Shell posts double second-quarter profits
Friday July, 30, 2010
Royal Dutch Shell Plc, Europe’s largest oil company by market value, has revealed second-quarter current cost of supply net income of $4,53bn, a jump of 94% linked to a strong operating environment and speedy restructuring.
The increase in profit, which exceeded earlier targets, came after the group cut $3,5bn in costs and 7 000 jobs, allowing it to wrap up its overhaul six months quicker than planned.
Shell also said it would boost asset sales, a move very much similar to the strategy BP announced earlier in the week to among other things pay costs related to its oil spill in the Gulf of Mexico, upgrade its portfolio of fields, and offer better growth.
“Shell’s delivery window is ongoing and 2011 should be a transformational year for operational upside and cash flow,” said Jason Kenney, oil analyst at ING in Edinburgh.
Shell’s year-on-year profit growth was flattered by some big non-cash charges in the second quarter of 2009.
Excluding such non-operating items, the result grew 34% to $4,21bn, beating an average forecast of $3,99bn from a poll of 10 analysts.
Weeks earlier, Shell announced intentions to sell downstream businesses in 21 African countries earlier this year.
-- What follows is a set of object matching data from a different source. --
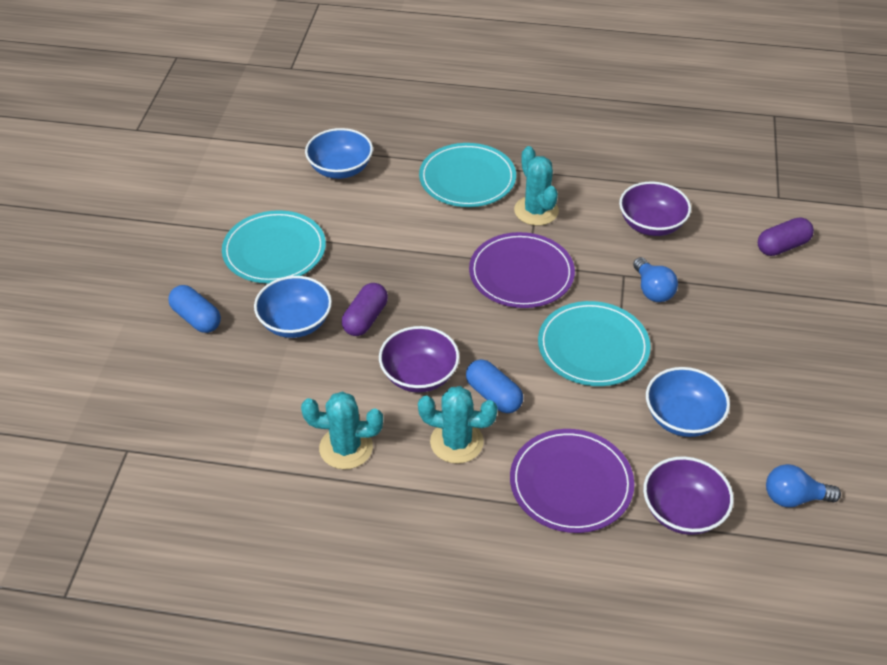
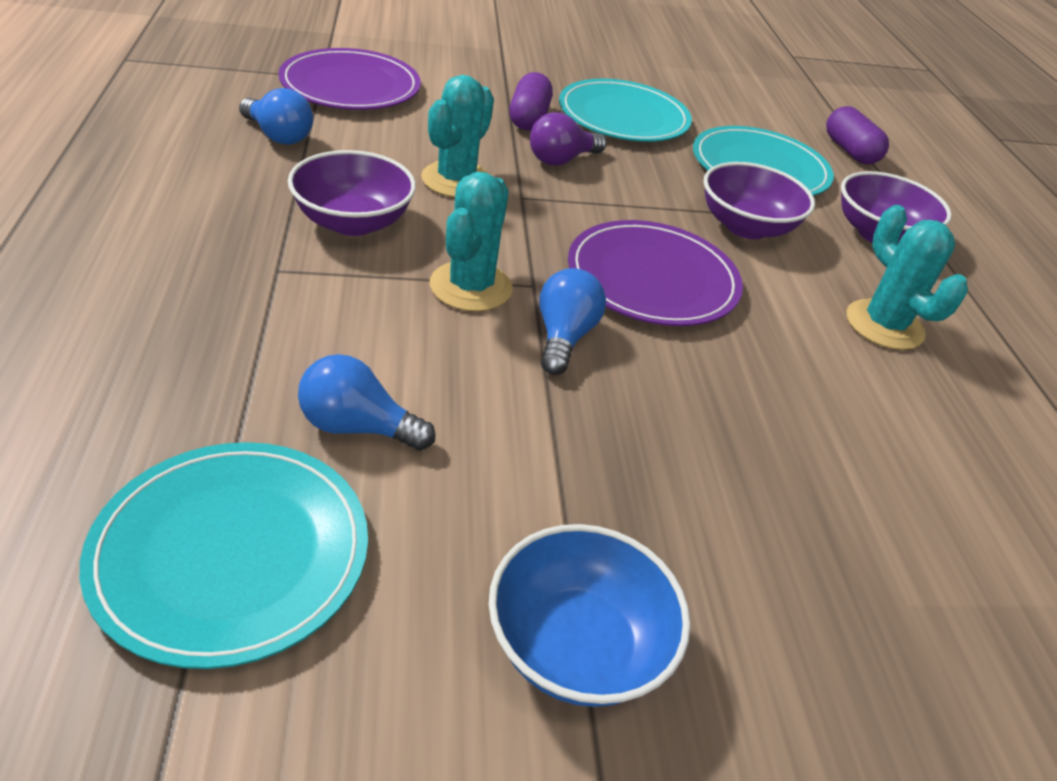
blue bowl: 3 -> 1
blue capsule: 2 -> 0
blue light bulb: 2 -> 3
purple light bulb: 0 -> 1

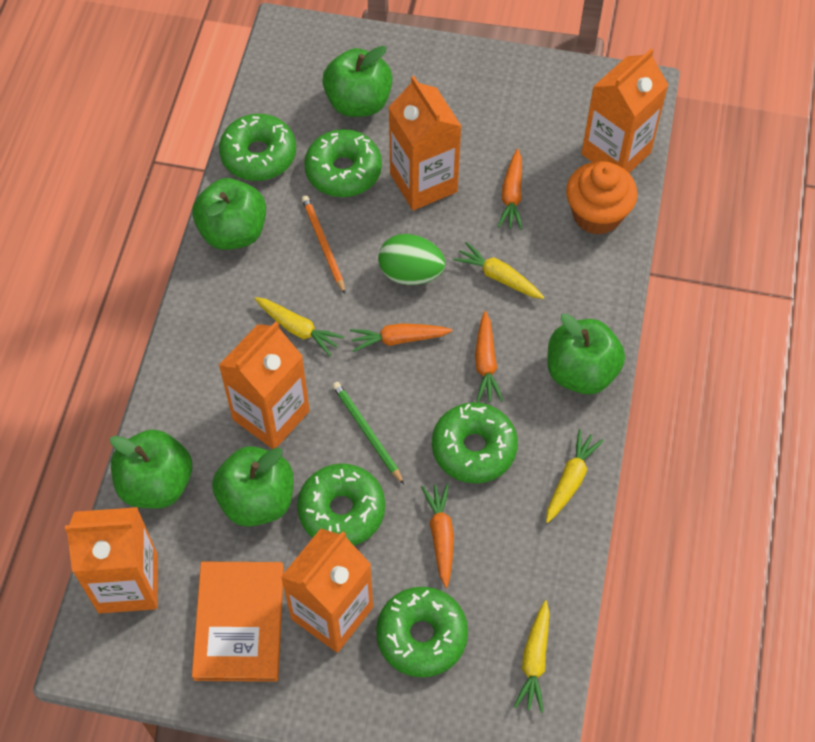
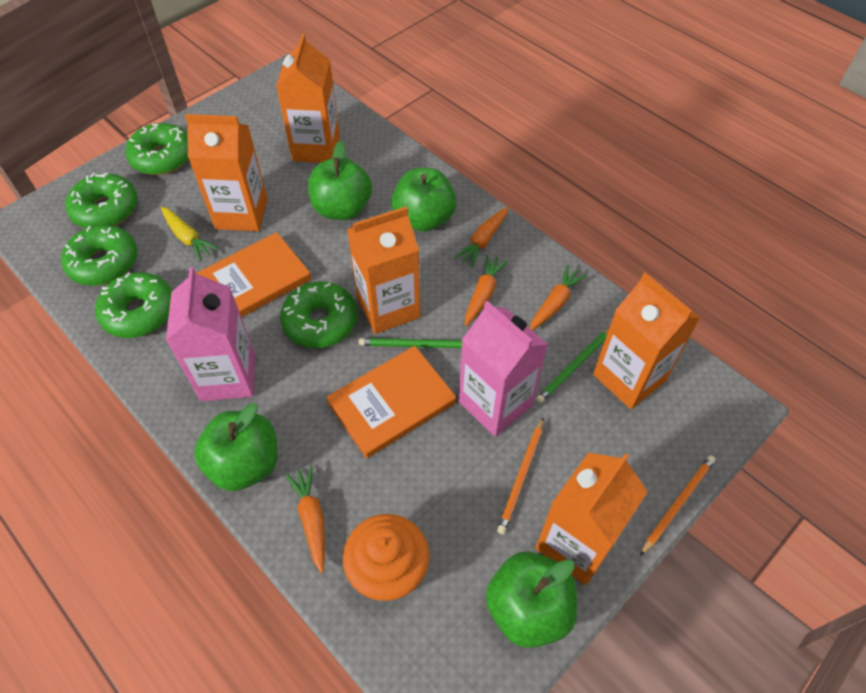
green apple: 5 -> 4
green egg: 1 -> 0
green pencil: 1 -> 2
orange book: 1 -> 2
orange pencil: 1 -> 2
pink carton: 0 -> 2
yellow carrot: 4 -> 1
At the time, it said the preferred outcome was the sale of the assets as going concerns.
Independent energy trader Vitol and private investment firm Helios Investment Partners were named by Shell as the potential joint acquisition of the group’s downstream businesses in 19 countries in Africa.
The confirmation of the negotiations by the Netherlands based company shed light on the identity of the companies interested in Shell’s assets, and put to rest reports that Oil Libya had put a 2bn offer for the Shell assets.
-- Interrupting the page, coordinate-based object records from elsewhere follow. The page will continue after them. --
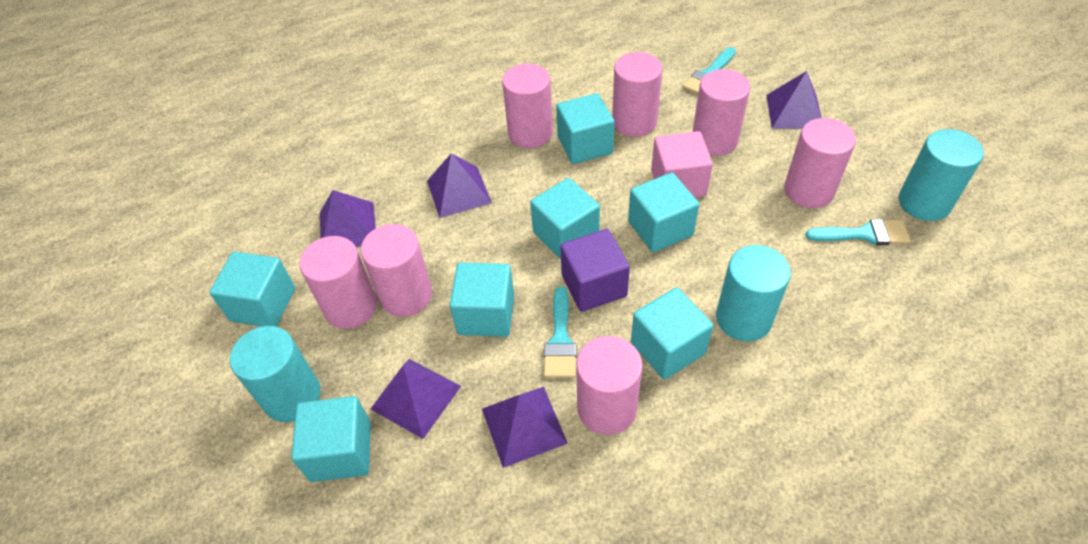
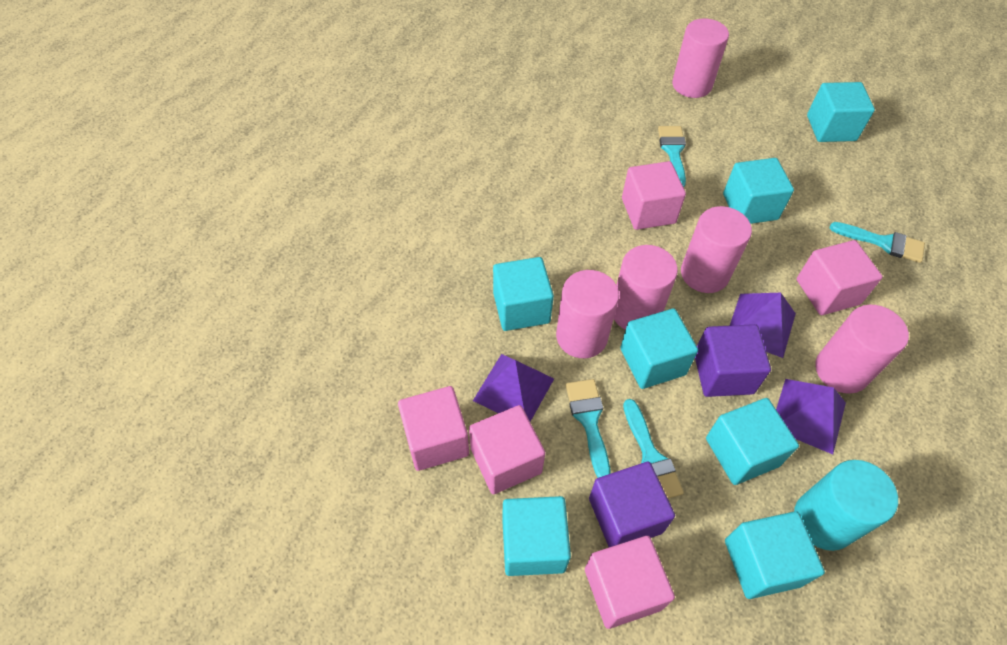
pink cube: 1 -> 5
pink cylinder: 7 -> 5
purple cube: 1 -> 2
purple pyramid: 5 -> 3
turquoise brush: 3 -> 4
turquoise cylinder: 3 -> 1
Output rose 5% in the second quarter compared to the same period in 2009, to average 3,11 million barrels of oil equivalent per day (boepd) in the quarter — the second consecutive quarter of strong growth, indicating that Shell is getting to grips with a 7 year decline in oil and gas production.
The portfolio is however becoming increasingly focused on gas, which traditionally has offered weaker returns than crude.
Oil represented around 53% of total production in the quarter, against 59% in the same period last year. The shift was driven partly by a 34% jump in volumes of liquefied natural gas.
Profits were boosted by a benign operating environment.
The price Shell received for its oil rose 41% in the quarter, compared with the second quarter of 2009, while gas prices were 15%.
Refining margins and retail fuel sales also rose.
Shell gave a cautious outlook on the global economic environment and for fuel demand.
“We continue to see mixed signals in the global economy. Oil prices have remained firm so far this year, but refining margins, oil products demand and natural gas spot prices all remain under pressure ... the outlook remains uncertain,” Chief Executive Peter Voser said in a statement.
Shell’s London-listed “B” shares traded up 0,2% at 0751 GMT against a 0,3% drop in the STOXX Europe 600 Oil and Gas index.